Разумеется, это исчезновение страха перед чужеродным связано с тем, что внешний мир стал менее опасным, менее агрессивным, утратил (как будто) тоталитарную цельность. Да и друзья, и собеседники из молодежи как будто появились. На эту наживку попались многие, и как будто ничего не отдав и ничем не пожертвовав, нечувствительно превратились в (немножко) антисоветских советских поэтов. С Петровым этого не произошло, его мир не упростился, а усложнился; вопрос в том, почему. В любом случае Петров как «особенный поэт», как «самсусам» во всей полноте выявился именно тогда.  Ранний Петров – в плеяде блистательных завершителей, поздний пытается собственным аппаратом до глубины освоить новое, чужое. Такую же попытку предпринял Мандельштам в 30-е годы. Пробовали и другие – менее успешно. Но в 60-70-е Петров был один такой. В то время, как другие (немногие) из нового языка выходили на связь с вневременным и через него – с недавним прошлым, он – единственный! – еще шел в обратном направлении. (Арсений Тарковский был последним «хранителем», завершителем, доведшим эту функцию до блистательности, до величия).

Соединение несоединимых языков включило у позднего Петрова ту холодно-экстатическую плавильную машину, которая составляет основу его зрелых «фуг» (в том числе мощнейших из них, таких как «Я с жизнью рядом» или «Босх»).
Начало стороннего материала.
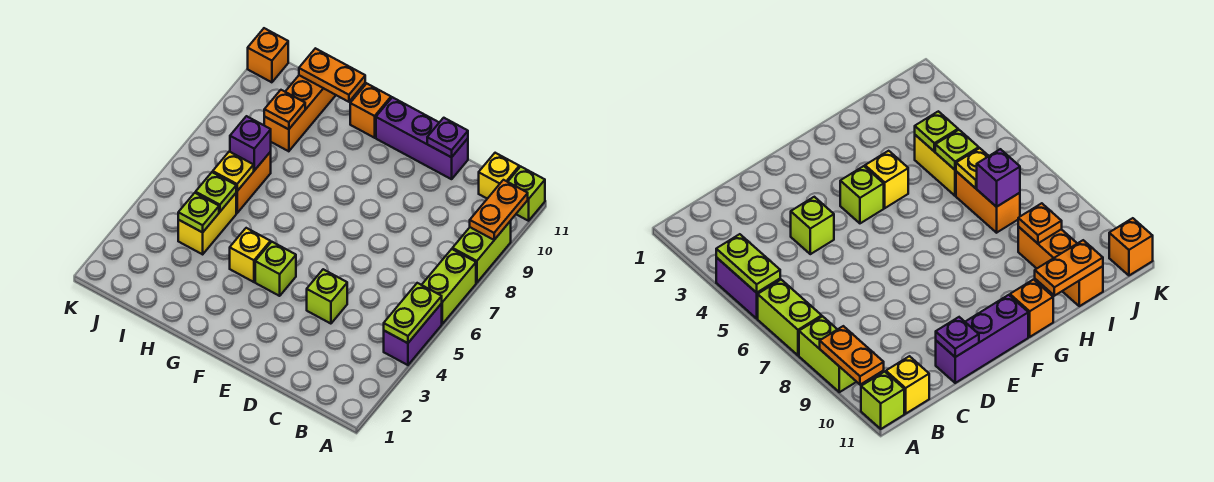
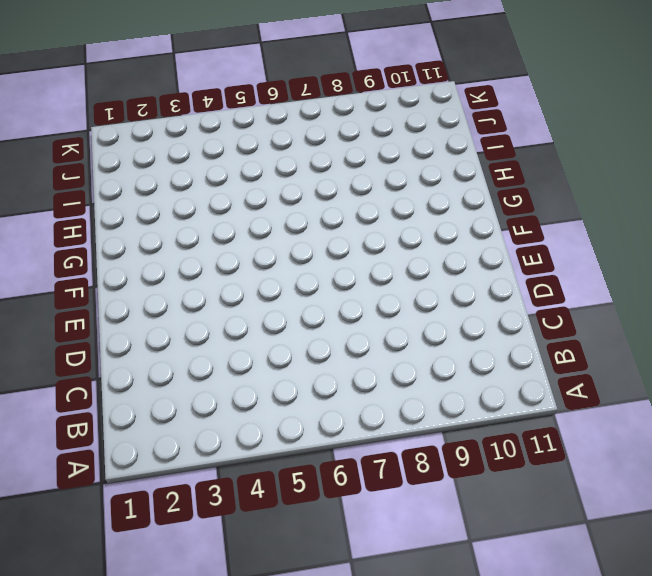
none -> purple brick A4:A5 level 1
none -> lime brick A6:A7 level 1
none -> lime brick A8:A9 level 1

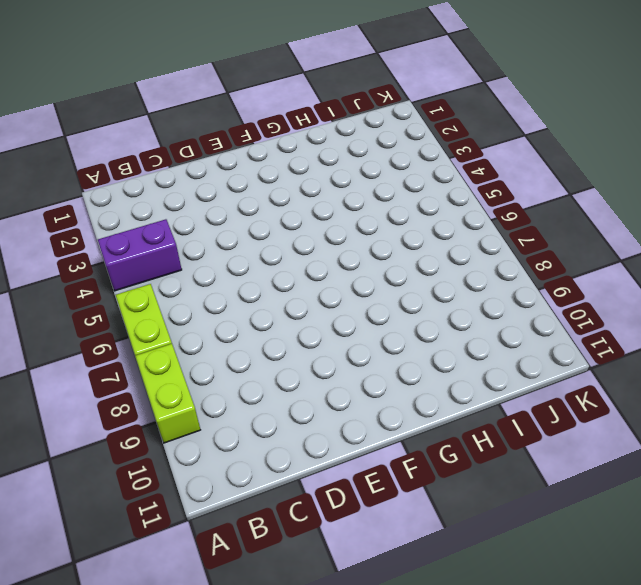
purple brick A4:B4 level 1 -> purple brick A4:A5 level 1
none -> lime brick A11 level 1
none -> yellow brick B11 level 1
none -> lime brick D4 level 1

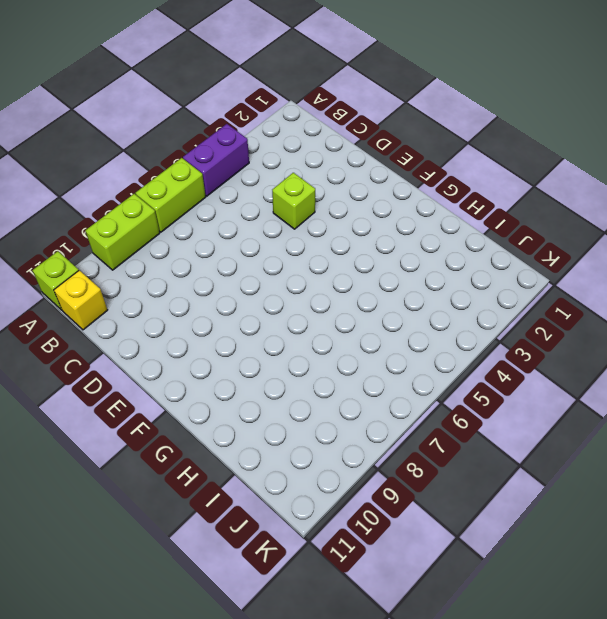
none -> purple brick D11:F11 level 1
none -> lime brick F4 level 1
none -> yellow brick G4 level 1

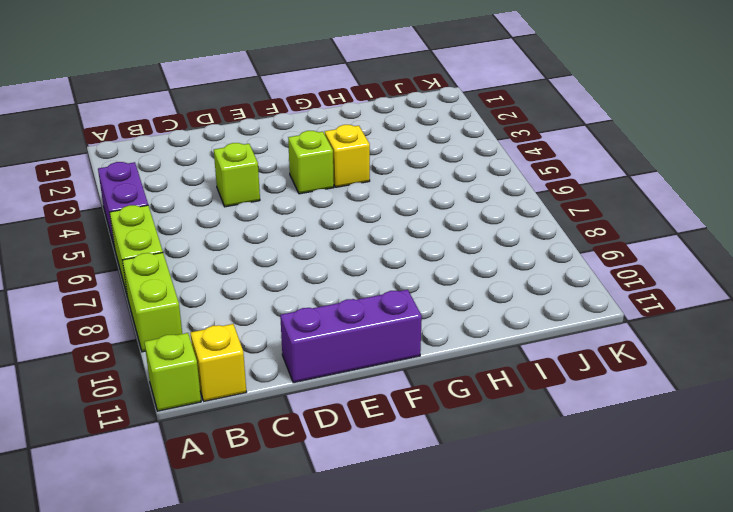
none -> orange brick G11 level 1
none -> yellow brick I4:I5 level 1
none -> orange brick I6:I7 level 1

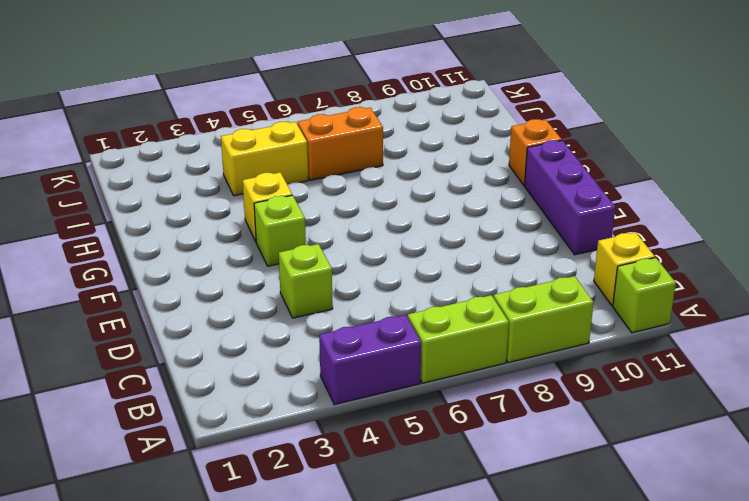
none -> orange brick I9:I11 level 1
none -> orange brick K11 level 1
none -> lime plate A4:A5 level 2

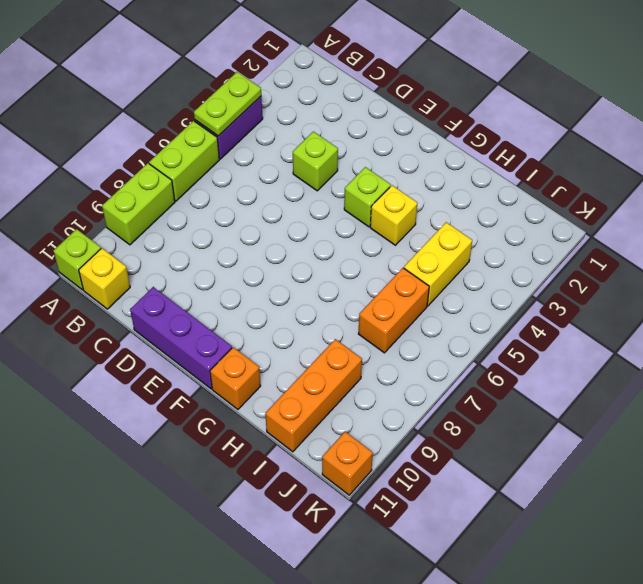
none -> orange plate A9:A10 level 2
none -> purple plate D11 level 2
none -> orange plate H11:I11 level 2

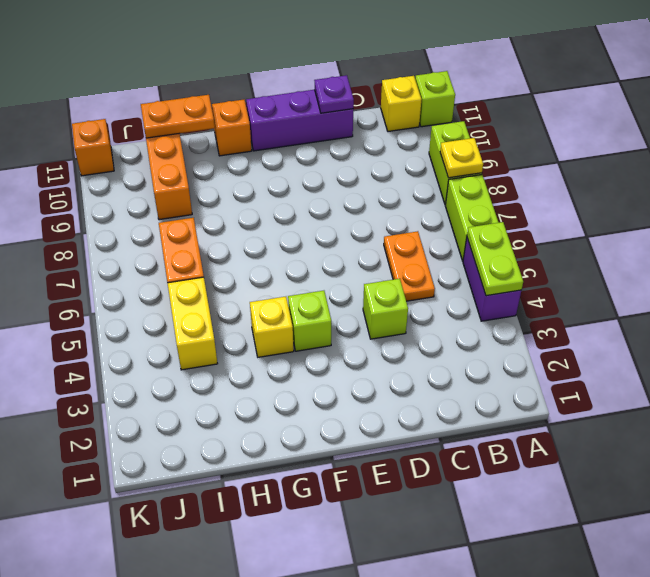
yellow plate A8 level 2 -> yellow plate I6 level 2
orange plate C5:C6 level 1 -> orange plate A9:A10 level 2
none -> lime plate I4 level 2
none -> lime plate I5 level 2
none -> purple brick I7 level 2

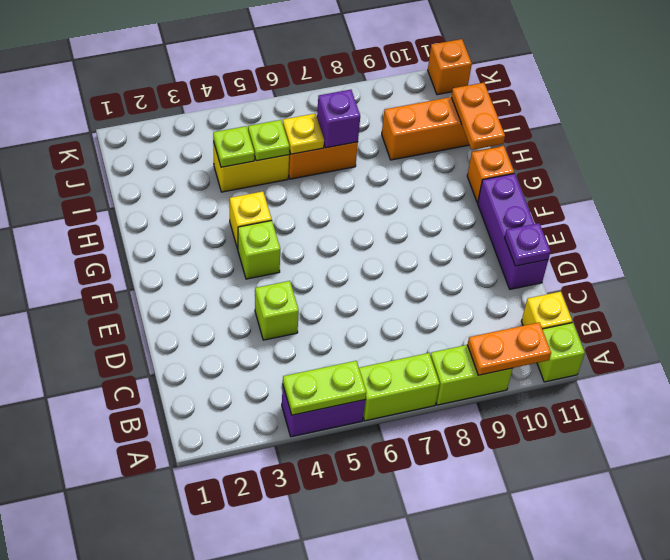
none -> orange plate I9 level 2

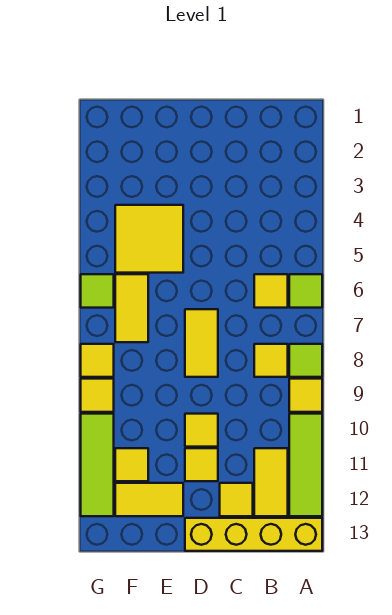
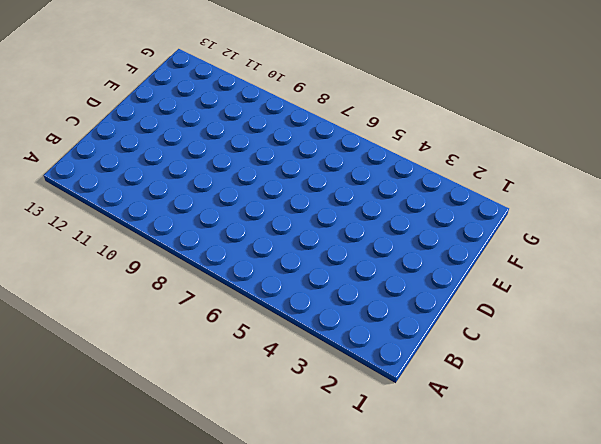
none -> lime tile A6 level 1
none -> lime tile A8 level 1
none -> yellow tile A9 level 1

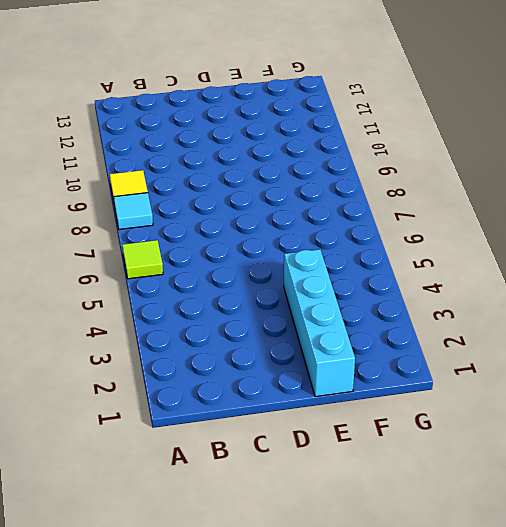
cyan tile A8 level 1 -> lime tile A8 level 1
cyan brick E1:E4 level 1 -> yellow tile E4:F5 level 1
none -> lime tile A10:A12 level 1
none -> yellow brick A13:D13 level 1
none -> yellow tile B6 level 1

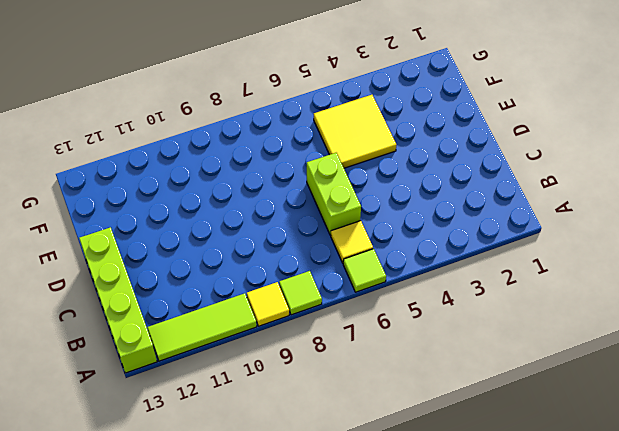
lime brick A13:D13 level 1 -> yellow brick A13:D13 level 1
lime brick C6:D6 level 1 -> none
none -> yellow tile B8 level 1
none -> yellow tile B11:B12 level 1
none -> yellow tile C12 level 1

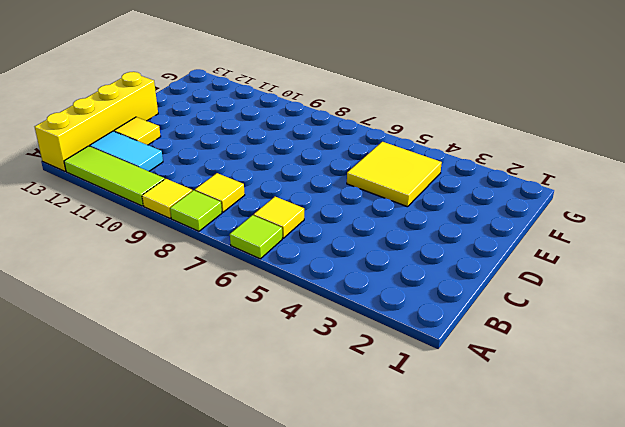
cyan tile B11:B12 level 1 -> yellow tile B11:B12 level 1
none -> yellow tile D7:D8 level 1
none -> yellow tile D10 level 1
none -> yellow tile D11 level 1

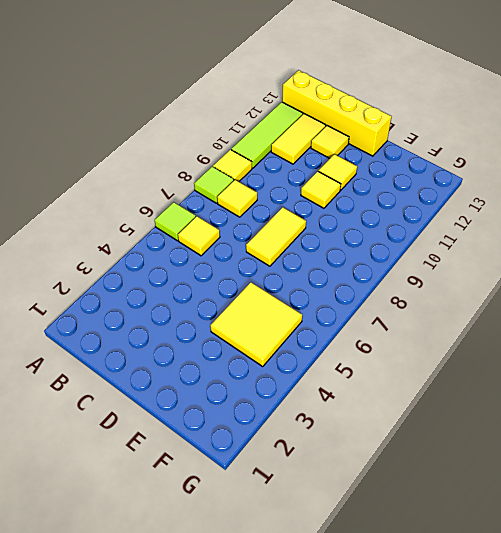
none -> yellow tile E12:F12 level 1
none -> yellow tile F6:F7 level 1
none -> yellow tile F11 level 1

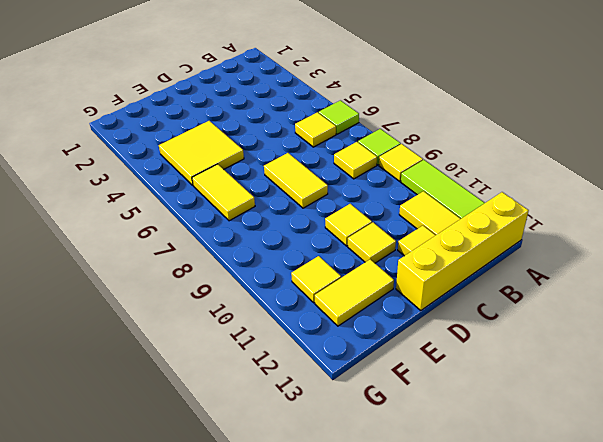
none -> lime tile G6 level 1
none -> yellow tile G8 level 1
none -> yellow tile G9 level 1

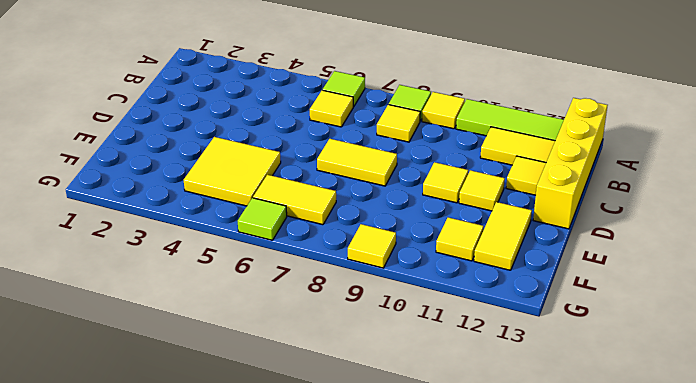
none -> yellow tile G8 level 1
none -> lime tile G10:G12 level 1

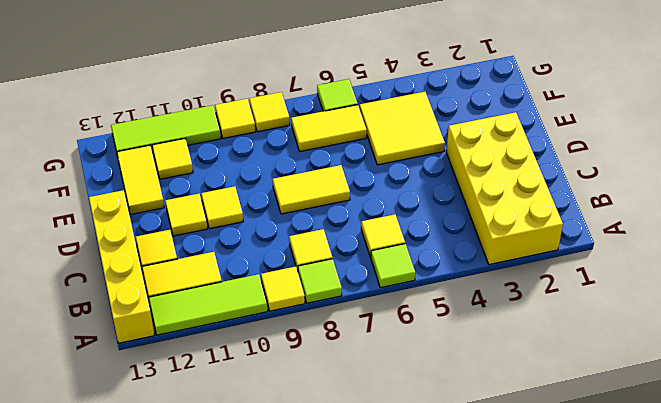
yellow brick A2:D3 level 1 -> none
Машину, бесконечно впитывающую, затягивающую, расщепляющую в себе внешний язык, чтобы родить индивидуальную речь. Речь, образцы которой – в его лучших коротких поздних стихотворениях (таких как «Собор Смольного монастыря», или «Тучи громыхали…», или «Сегодня о тебе подумал в первый раз…», или «Рассыпан на порожке лист каштана…»). Мощь машины, красота ее работы (и сам факт ее наличия в этом времени!) заставляет закрыть глаза на, в общем-то, ограниченный коэффициент полезного действия, на избыток копящегося на выходе шлака… Процесс настолько ярок, что оказывается важнее результата – вообще-то подобное случается  в культуре очень редко.  

Впрочем, о главном Петрове – другой раз поподробнее.